6. Warranty: the warranty is for one year from the delivery date, provided that the normal conditions of use have been respected, and particularly in relation to the equipment’s environment. The warranty is expressly excluded in the event of improper use of the equipment supplied, and in any event is limited to the repair of the defective equipment in our factories by our technical department.

7. Specifications: our product specifications, especially those on our technical data sheets, are only given as an indication; they can be modified without prior notice, either for reasons beyond our control, or to take account of subsequent improvements.

8. Returns: no product return will be accepted without our prior agreement. We reserve the right to send back, at the customer’s expense, any product returned to us without our prior agreement. If accepted for return, a capital loss for product control and restocking costs may be applied.

9. Ownership clause: Sales are made with retention of ownership and transfer of ownership is only effective once complete payment has been received. If a single instalment of the payment schedule is not paid by the customer, the contract will be automatically terminated if there is no payment within 8 days of notice given by registered letter. Goods must then be returned.
While goods remain the property of the seller until full payment has been received, the customer cannot sell them unless allowed to do so by SERV TRAYVOU INTERVERROUILLAGE. However, as the transfer of risk is effective from the delivery date, the customer is responsible for any damage that may happen to the goods on their premises.

In the event of judicial settlement or liquidation of buyer’s assets, and in accordance with the provisions of the law 80-335, dated May 12th 1980, demand for these goods may be made within 4 months of the publication of the judgment initiating proceedings, in application of the law.

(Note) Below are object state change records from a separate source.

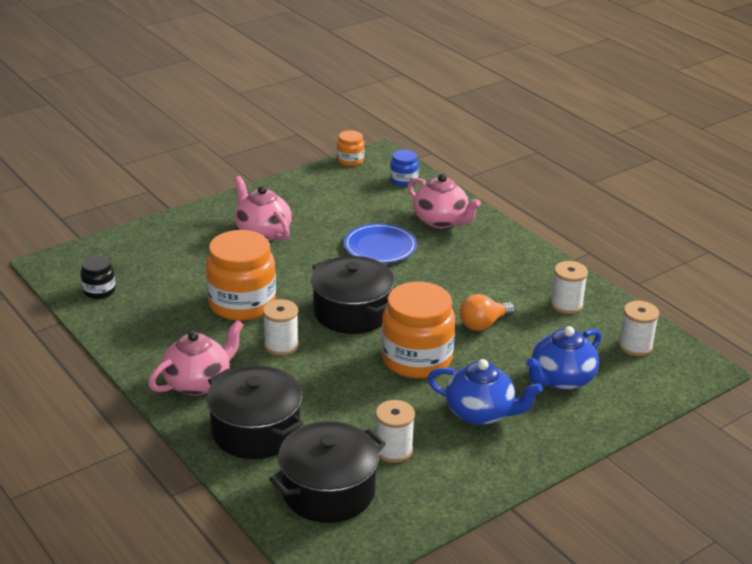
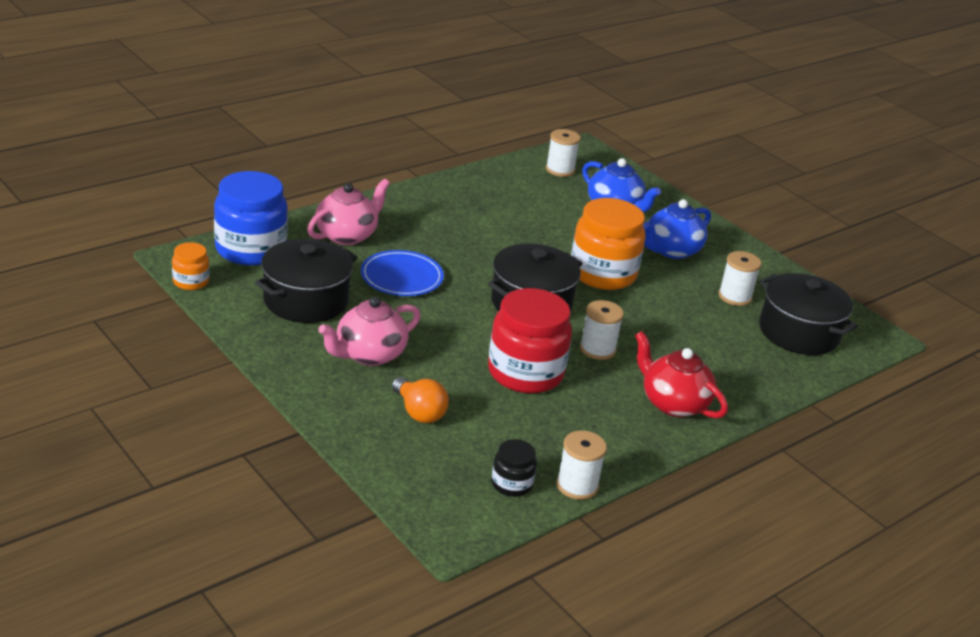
camera: 95 degrees left, 0 degrees up
(198, 382) = (673, 403): pink teapot -> red teapot
(242, 304) = (525, 373): orange jar -> red jar
(256, 431) = (735, 368): black pot -> black pot (306, 300)
(403, 180) = (250, 249): blue jar -> blue jar, size x2.06
(480, 413) = (671, 250): blue teapot -> blue teapot turned 150 degrees counterclockwise
(483, 324) = (540, 234): orange light bulb -> orange light bulb (419, 412)
(566, 304) = (502, 190): white spool -> white spool (577, 485)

10. Disputes: for any dispute, the Commercial Court of Bobigny shall alone hold power of jurisdiction.

ANTI-BRIBERY CLAUSE The Customer will:
Comply with all applicable laws, regulations, codes and sanctions relating to anti-bribery and anti-corruption including, but not limited to:

• Local and national laws in the territories in which it operates.
• The UK Bribery Act 2010.
• The US Foreign Corrupt Practices Act 1977.
• The UN Convention Against Corruption.

Comply with the Halma plc Group Code of Conduct relating to bribery and corruption which may be found on the Halma website (www.halma.com). Have in place its own policies and procedures to ensure compliance with this Clause. Ensure that all parties with which it is associated or who are providing goods or services in connection with this Contract (including subcontractors, agents, consultants and other intermediaries) are aware of and comply with the requirements of this Clause. Maintain complete and accurate records of all transactions and payments related to this Contract and, on reasonable request, disclose details of those transactions and payments to the Company. On reasonable request confirm in writing to the Company that it has complied with the requirements of this Clause and, if so requested, allow the Company to verify this compliance by way of an audit of its records. Immediately inform the Company if it suspects or becomes aware of any breach of this Clause by one of its employees, subcontractors, agents, consultants or other intermediaries and provide detailed information about the breach.